[2/2] Fix AIX core file handling: prevent crashes during GDB quit

Message ID 20260324095330.46665-2-akamath996@gmail.com
State New
Headers
Series [1/2] Fix asertion failure while analysing core files in AIX with terminated threads. |

Checks

Context Check Description
linaro-tcwg-bot/tcwg_gdb_build--master-aarch64 success Build passed
linaro-tcwg-bot/tcwg_gdb_build--master-arm success Build passed
linaro-tcwg-bot/tcwg_gdb_check--master-arm success Test passed
linaro-tcwg-bot/tcwg_gdb_check--master-aarch64 success Test passed

Commit Message

Aditya Vidyadhar Kamath March 24, 2026, 9:53 a.m. UTC
  From: Aditya Vidyadhar Kamath <aditya.kamath1@ibm.com>

This patch fixes two root causes that caused GDB to crash in AIX
while quitting debugger both while analysing AIX core files.

They are:
1: gdb/aix-thread.c: (pd_disable function) When debugging core files,
	all threads are terminated and the pthdb session data is invalid.
	Calling pthdb_session_destroy() on this invalid session causes
	undefined behaviour. So check if it is a running process and then
	only clear the session data. For core files do not do it.

2: bfd/coffgen.c: (_bfd_coff_free_cached_info): Exclude core files
	AIX core files use the XCOFF format which have different tdata
	structure (core_dumpxx) than COFF objects (coff_tdata). The
	function was incorrectly treating core file tdata as COFF data
	and attempting to free hash tables that don't exist in the core
	dump structure, resulting in segment faults.  So restrict to
	bfd_object format only.

We can see this problem when quit after debugging a large core file
in AIX 7.3.

Ex:
Program terminated with signal SIGSEGV, Segmentation fault.
   from /opt/freeware/lib/libpython3.9.a(libpython3.9.so)
(gdb)q

Fatal signal: Segmentation fault
----- Backtrace -----
0x1009fbffb ???
0x1009fc11f ???
0x1005c3587 ???
0x1005c3833 ???
0x4fdf ???
---
 bfd/coffgen.c    | 3 +--
 gdb/aix-thread.c | 7 ++++++-
 2 files changed, 7 insertions(+), 3 deletions(-)
  

Comments

Ulrich Weigand March 24, 2026, 12:17 p.m. UTC | #1
Aditya Vidyadhar Kamath <akamath996@gmail.com> wrote:

>1: gdb/aix-thread.c: (pd_disable function) When debugging core files,
>	all threads are terminated and the pthdb session data is
invalid.
>	Calling pthdb_session_destroy() on this invalid session causes
>	undefined behaviour. So check if it is a running process and
then
>	only clear the session data. For core files do not do it.
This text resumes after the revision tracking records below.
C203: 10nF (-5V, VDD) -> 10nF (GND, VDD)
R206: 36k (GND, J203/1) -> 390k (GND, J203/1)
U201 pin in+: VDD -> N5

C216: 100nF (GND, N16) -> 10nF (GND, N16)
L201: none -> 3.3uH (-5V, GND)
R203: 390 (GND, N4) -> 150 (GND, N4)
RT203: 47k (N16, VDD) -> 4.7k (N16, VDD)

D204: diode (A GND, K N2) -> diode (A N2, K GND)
I do not understand this.  Why is the session invalid?  We created
that session by calling pthdb_session_init in pd_activate, and that
call must have returned PTHDB_SUCCESS.  Why would the resulting
session be invalid in a way that pthdb_session_destroy crashes?
Not calling this is simply a memory leak here ...
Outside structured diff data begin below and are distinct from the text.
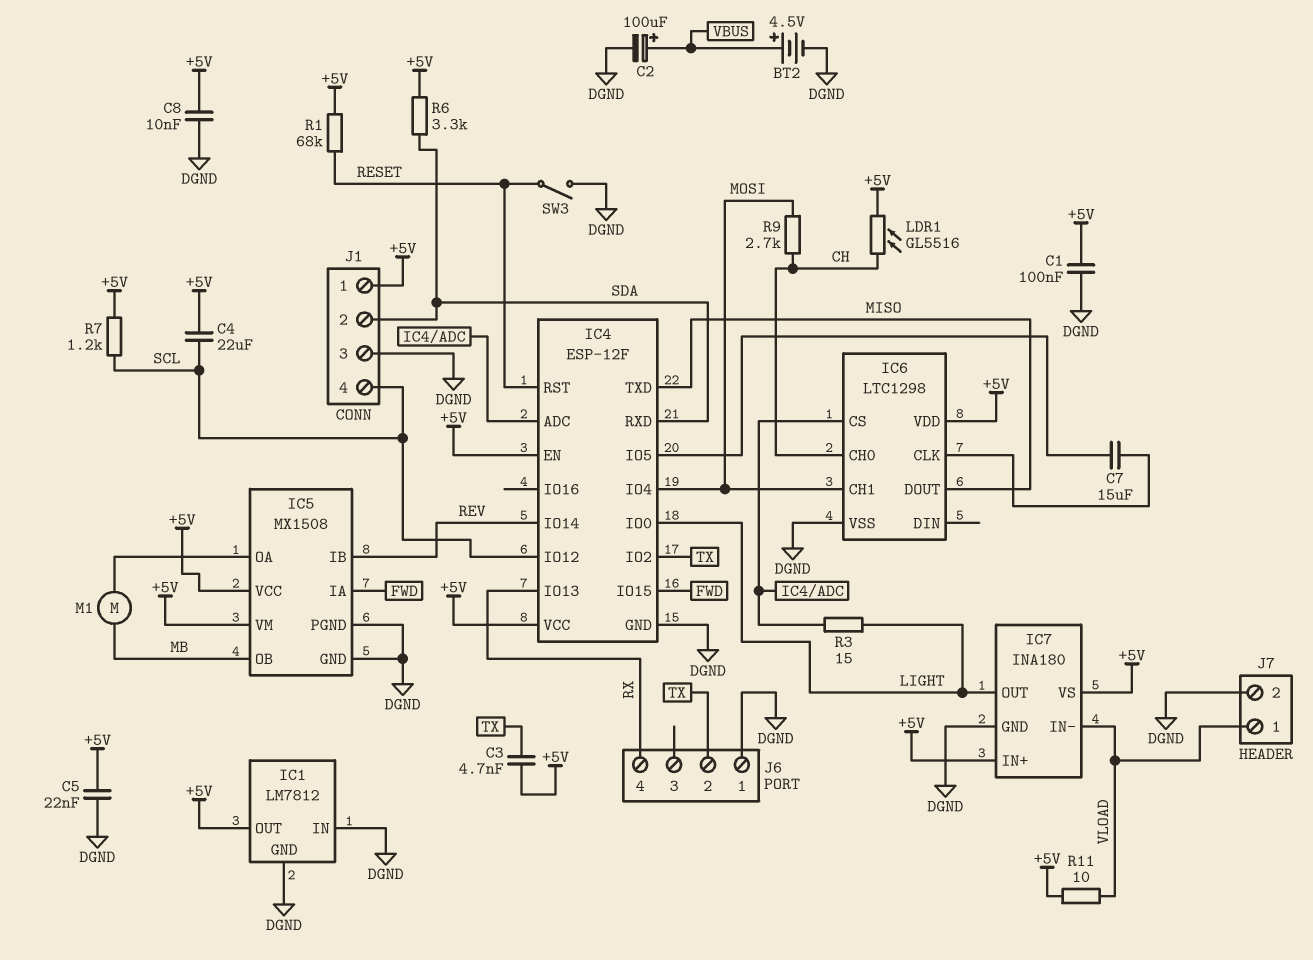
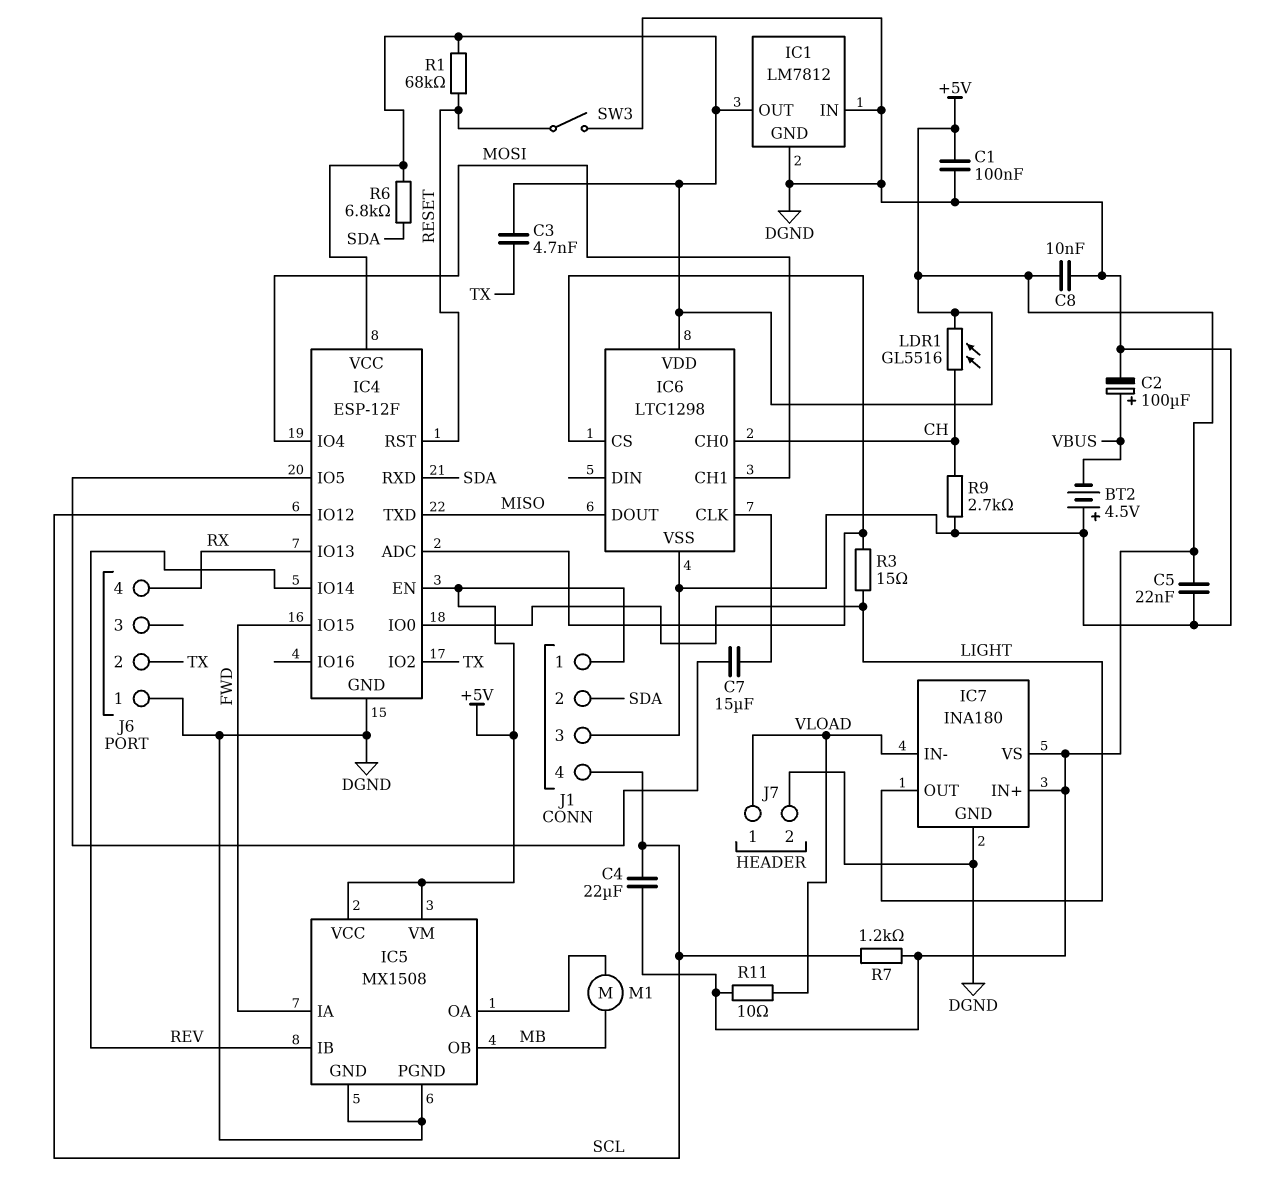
BT2: 4.5V (plus VBUS, minus DGND) -> 4.5V (plus DGND, minus VBUS)
R6: 3.3k (+5V, SDA) -> 6.8k (+5V, SDA)
R9: 2.7k (CH, MOSI) -> 2.7k (CH, DGND)

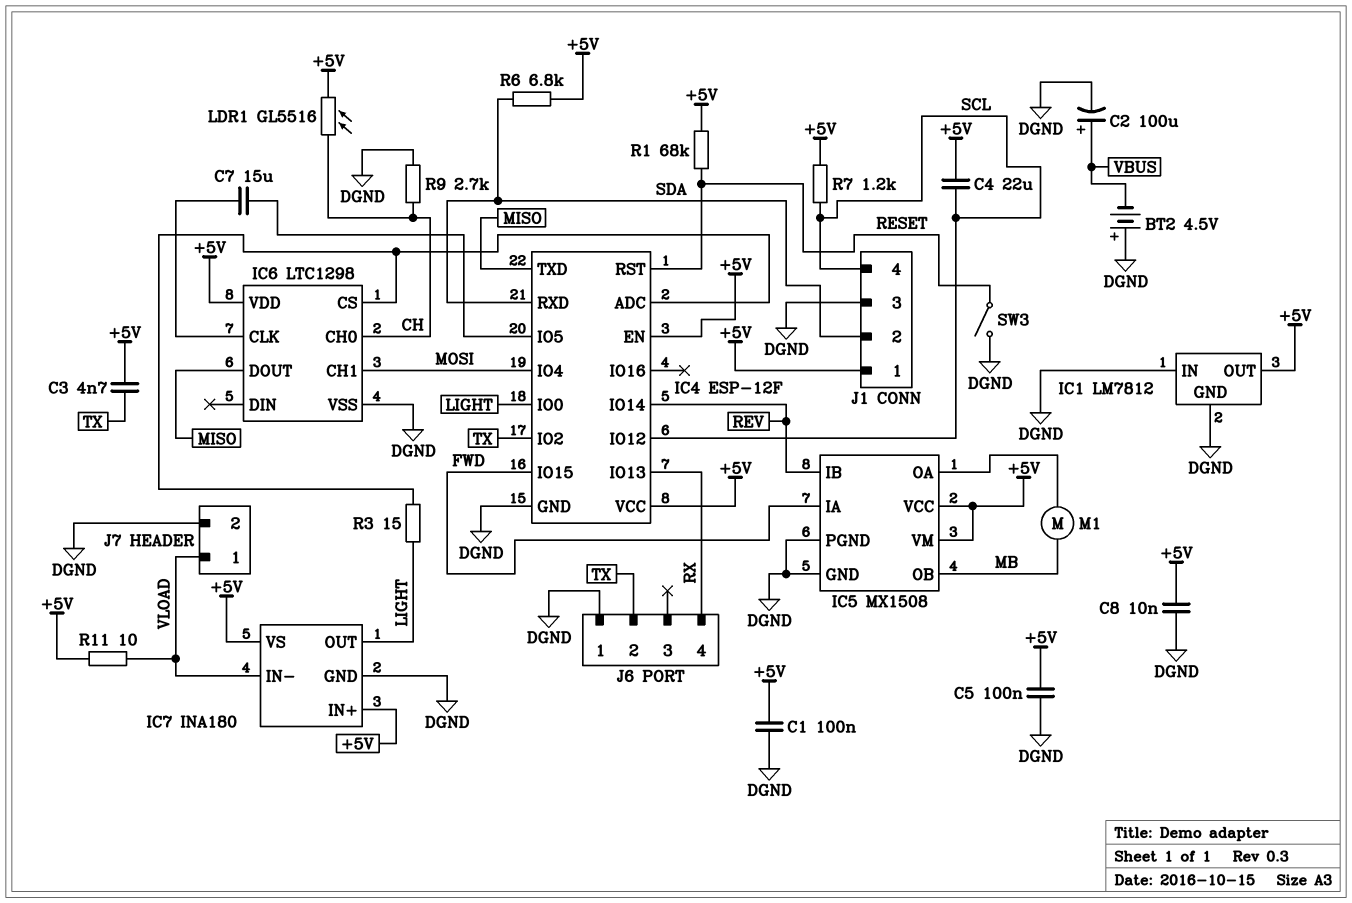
C5: 22nF (+5V, DGND) -> 100nF (+5V, DGND)

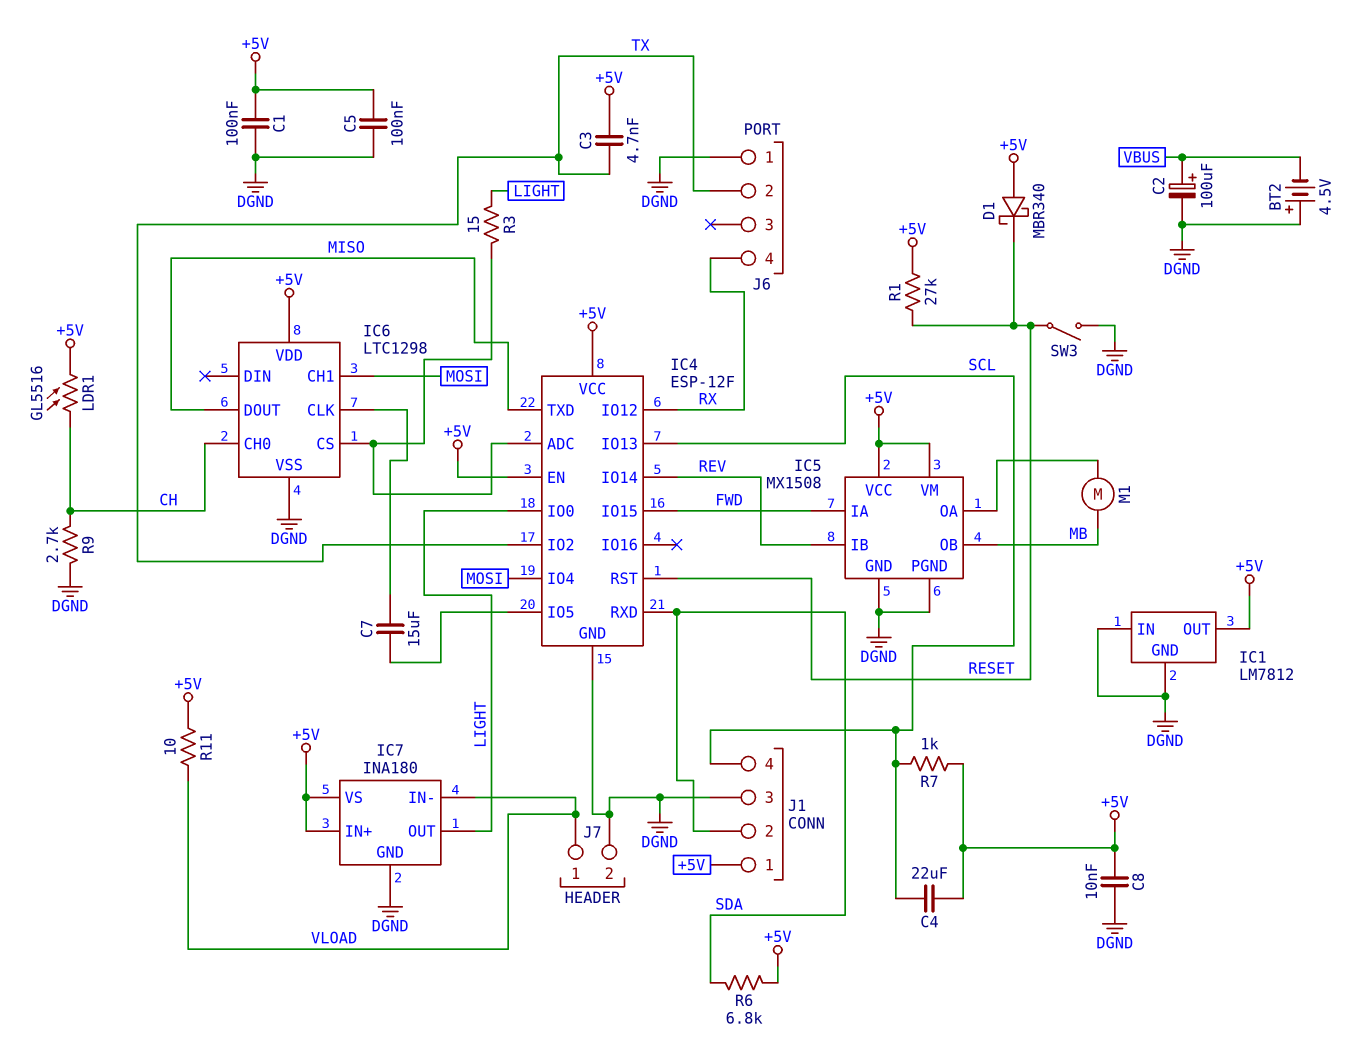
D1: none -> schottky MBR340 (A +5V, K RESET)
IC4 pin IO12: SCL -> RX
IC4 pin IO13: RX -> SCL
R1: 68k (+5V, RESET) -> 27k (+5V, RESET)
R7: 1.2k (+5V, SCL) -> 1k (+5V, SCL)

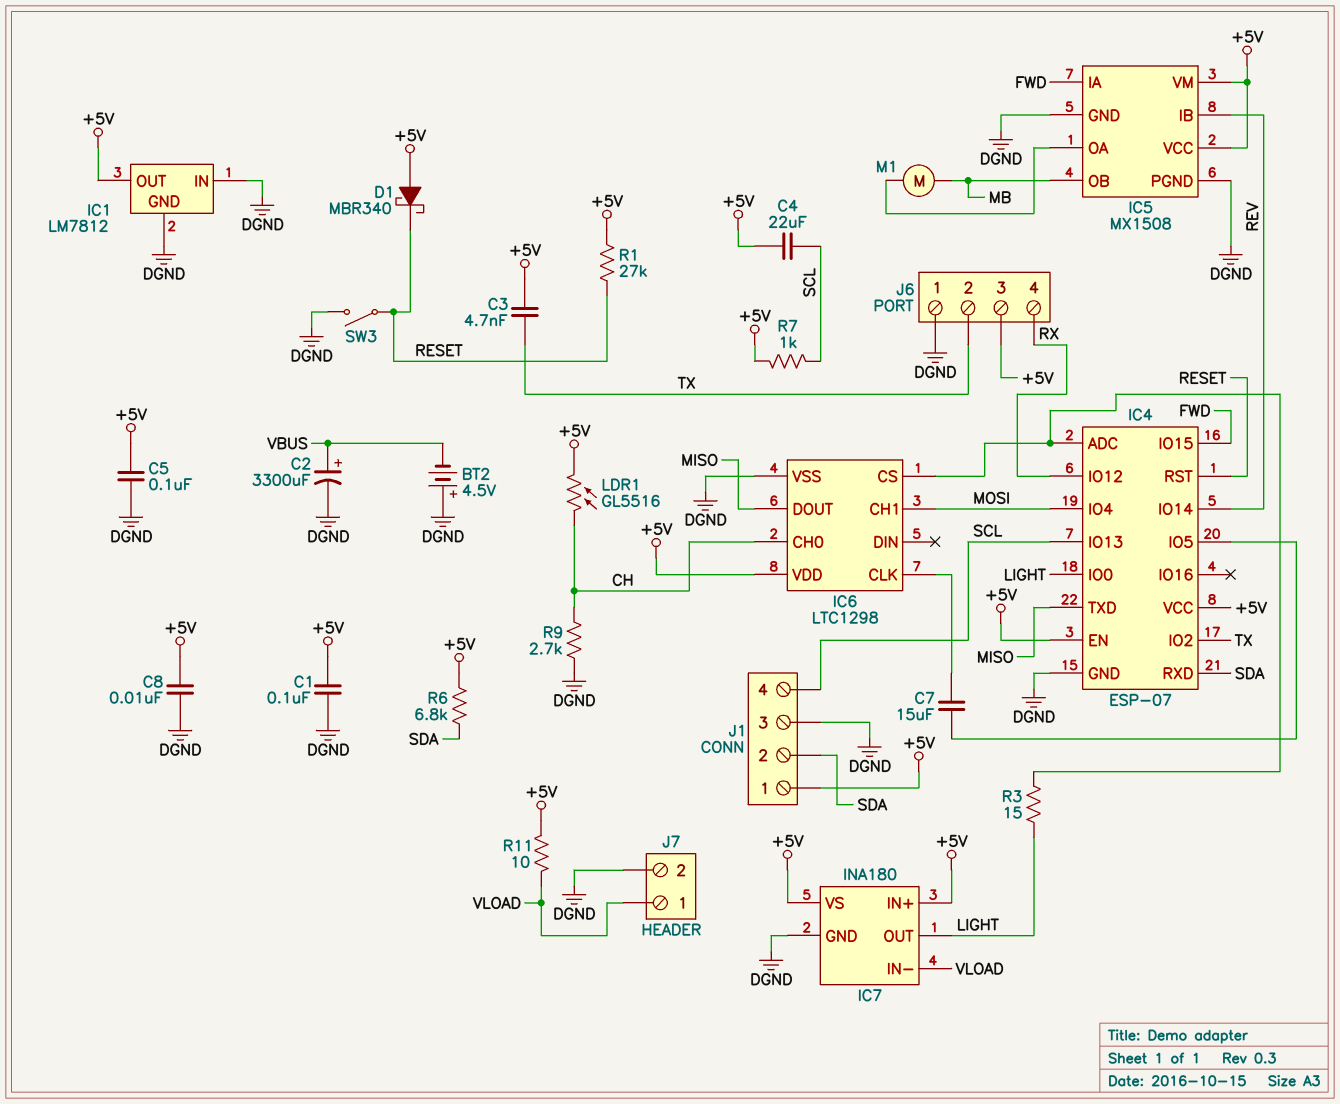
C2: 100uF (plus VBUS, minus DGND) -> 3300uF (plus VBUS, minus DGND)
IC4: ESP-12F -> ESP-07
J6 pin 3: none -> +5V

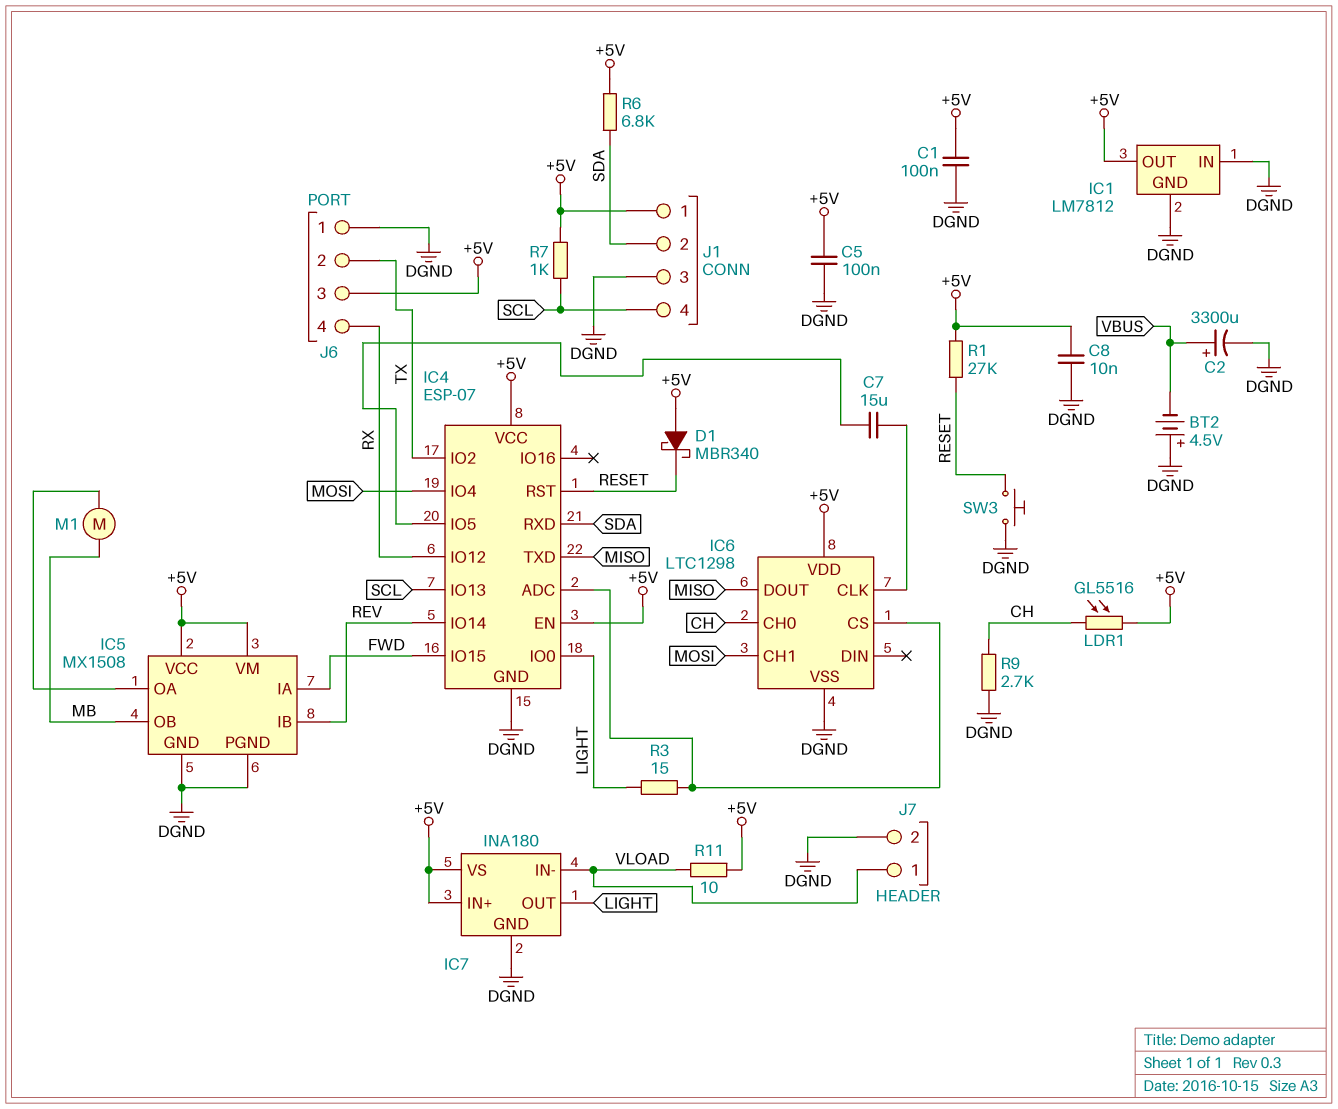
C3: 4.7nF (+5V, TX) -> none
C4: 22uF (+5V, SCL) -> none
SW3: switch (DGND, RESET) -> button (DGND, RESET)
>2: bfd/coffgen.c: (_bfd_coff_free_cached_info): Exclude core files
>	AIX core files use the XCOFF format which have different tdata
>	structure (core_dumpxx) than COFF objects (coff_tdata). The
>	function was incorrectly treating core file tdata as COFF data
>	and attempting to free hash tables that don't exist in the
core
>	dump structure, resulting in segment faults.  So restrict to
>	bfd_object format only.

Doesn't AIX use XCOFF for everything, objects and core files?  Why
would this COFF-specific routine be invoked at all on AIX?  Conversely,
for actual COFF platforms, don't we need to do this cleanup also for
core files?

In any case, this part of the patch touches binutils and needs to
be reviewed on the binutils mailing list.

Bye,
Ulrich
  

Patch

diff --git a/bfd/coffgen.c b/bfd/coffgen.c
index 030dbc1dc79..98d6f98d575 100644
--- a/bfd/coffgen.c
+++ b/bfd/coffgen.c
@@ -3310,8 +3310,7 @@  _bfd_coff_free_cached_info (bfd *abfd)
   struct coff_tdata *tdata;
 
   if (bfd_family_coff (abfd)
-      && (bfd_get_format (abfd) == bfd_object
-	  || bfd_get_format (abfd) == bfd_core)
+      && bfd_get_format (abfd) == bfd_object
       && (tdata = coff_data (abfd)) != NULL)
     {
       if (tdata->section_by_index)
diff --git a/gdb/aix-thread.c b/gdb/aix-thread.c
index e891f510e08..e80e4db0d79 100644
--- a/gdb/aix-thread.c
+++ b/gdb/aix-thread.c
@@ -1003,7 +1003,12 @@  pd_disable (inferior *inf)
     return;
   if (!data->pd_active)
     return;
-  pthdb_session_destroy (data->pd_session);
+  /* For core files, all threads are terminated. Calling
+     pthdb_session_destroy (data->pd_session) on it is incorrect
+     and will cause undefined behaviour.  So skip it since we
+     are cleaning.  For binaries clean up.  */
+  if (target_has_execution ())
+    pthdb_session_destroy (data->pd_session);
 
   pid_to_prc (&inferior_ptid);
   data->pd_active = 0;